Natural Healing Arts Practitioner, Writer, and Spiritual Elder:

In the summer of 1999, just weeks after I began my training with Eliot, I had an experience while hiking in the Rocky Mountains that I can only describe as ‘spiritual’. While I couldn’t possibly know it at the time, that one event set the course of my life in a new direction, changed my personal outlook on healing and medicine, and my understanding of the true nature of the world around us. There was a full, rich, and formerly untapped resource that was just as real as the physical world I could verify with my five senses. I found myself venturing into realms that I had never imagined existed and had much to learn. The journey to understand the nature of that experience and the world view I was introduced to took approximately five years, and culminated in the publishing of my first book Heeding the Call: A Personal Journey to the Sacred. Through a direct experience of spiritual connection with Nature and Spirit, I learned first-hand what the ancient sages, wise men, and medicine people of our

planet had all known—that Nature was alive and conscious and could be a personal resource for growth and healing. I now understood how our Indigenous peoples had learned about food and medicines, animal migrations, weather patterns, and how they had ‘come-to-know’ the ways of living and being that ensured their survival. Along the way, I was introduced to a Traditional Cree Elder named Fishwoman (Pauline Johnson). She, more than anyone else I had met, understood the nature of the experiences this spiritual journey had led me to and the responsibilities it held. She took me under her wing and adopted me into the Cree tradition. She offered me a life-long commitment to be my Teacher, which includes an annual pilgrimage to the sacred mountain that holds great importance to my work. In April 2002, during a Traditional Naming Ceremony, I was given the Spirit Name, One Who Walks with Eagle Mountain. In September 2004, Fishwoman again honored me with the gift of a sacred pipe. In 2006, with her blessing, I became Lodge Keeper for a Community Sweat Lodge just outside of Calgary.

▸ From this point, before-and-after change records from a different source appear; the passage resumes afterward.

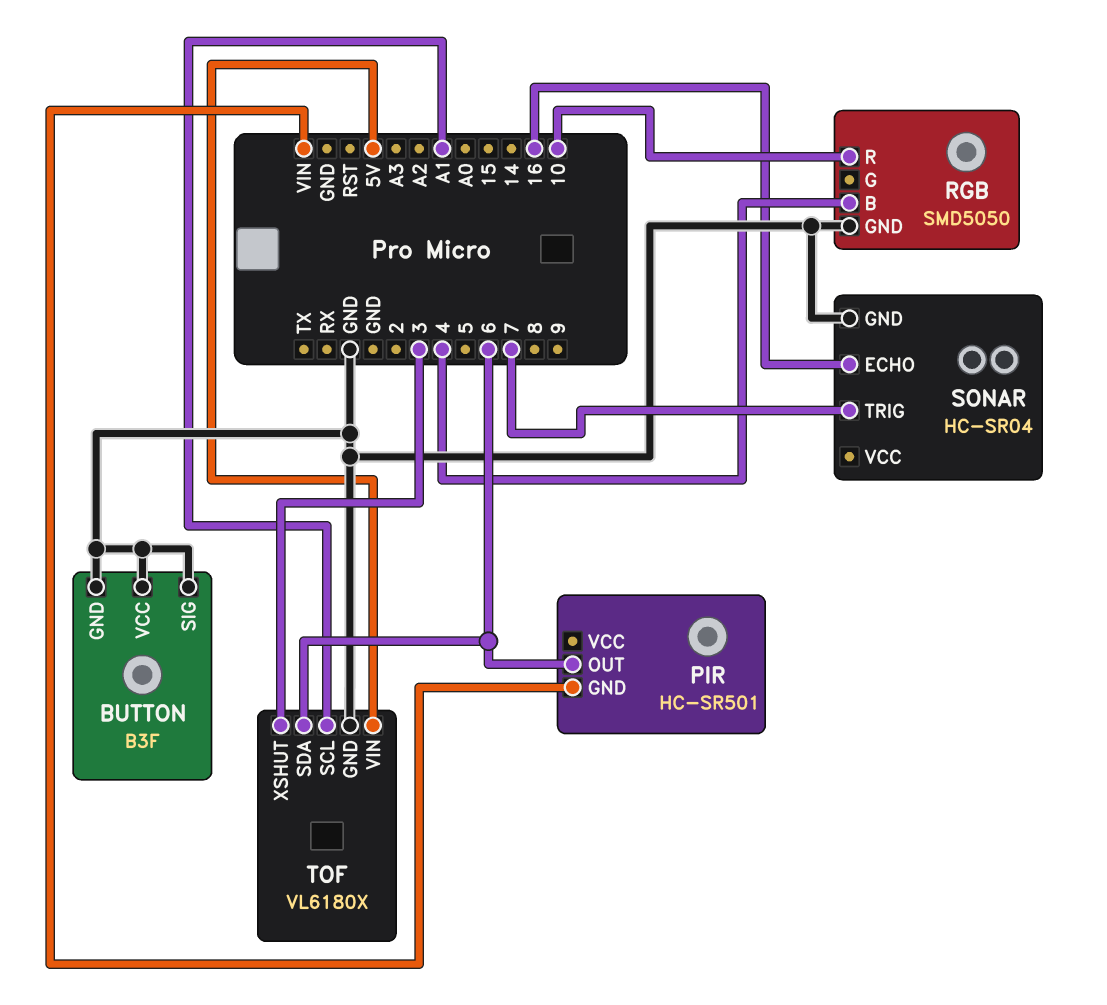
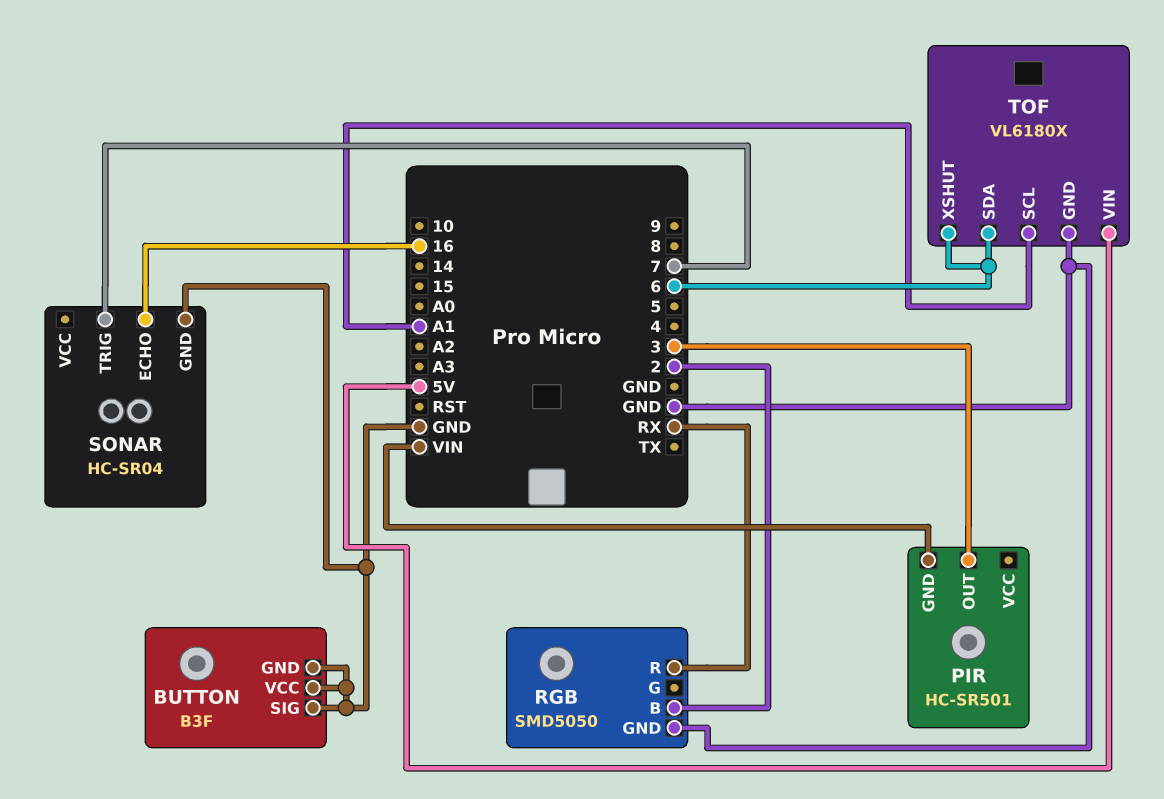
PIR pin OUT: 6 -> 3
RGB pin B: 4 -> 2
RGB pin R: 10 -> RX
TOF pin XSHUT: 3 -> 6

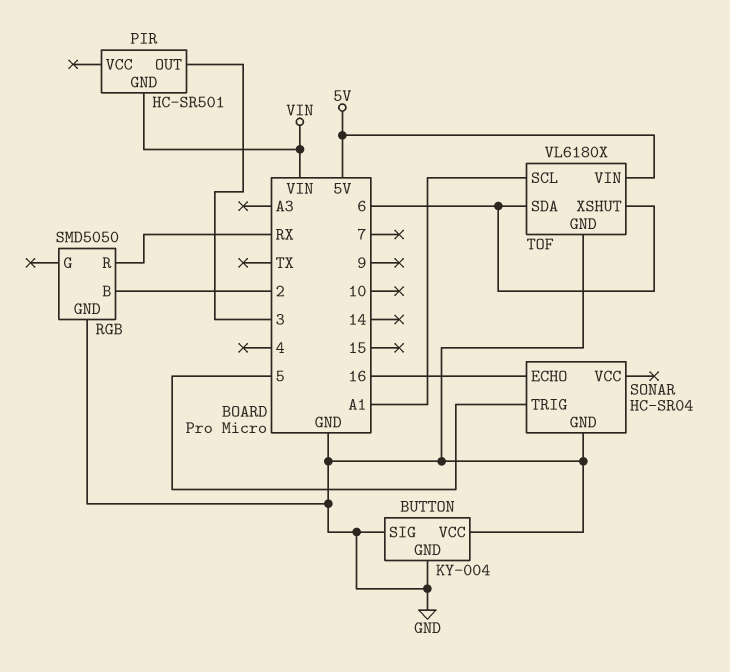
BUTTON: B3F -> KY-004
SONAR pin TRIG: 7 -> 5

Having a dedicated spiritual path and practice complemented and strengthened the healing work I was offering, and my knowledge of the ways that illness and distress can manifest within a person’s body, mind, and spirit expanded. In addition to the physical ills I had formerly based my practice on, people sought me out for emotional distress, anxiety, depression, and feelings of unworthiness. My work evolved to include offering advice and guidance as well as spiritual counseling. Bringing people to balance and wholeness took on a whole new meaning and I found my work with patients growing deeper and more satisfying. In 2008, after completing the closing ceremony of the annual Vision Quest that Fishwoman and I host, she offered me yet another gift of acknowledgement, the designation of Spiritual Elder. This role is very dear to my heart because being accepted as an ‘Elder’ does not come from completing a particular form of training or a specified number of years; it is an acknowledgement awarded by the community I serve and the Cree Elder who has guided me and watched me grow. It is truly an honour.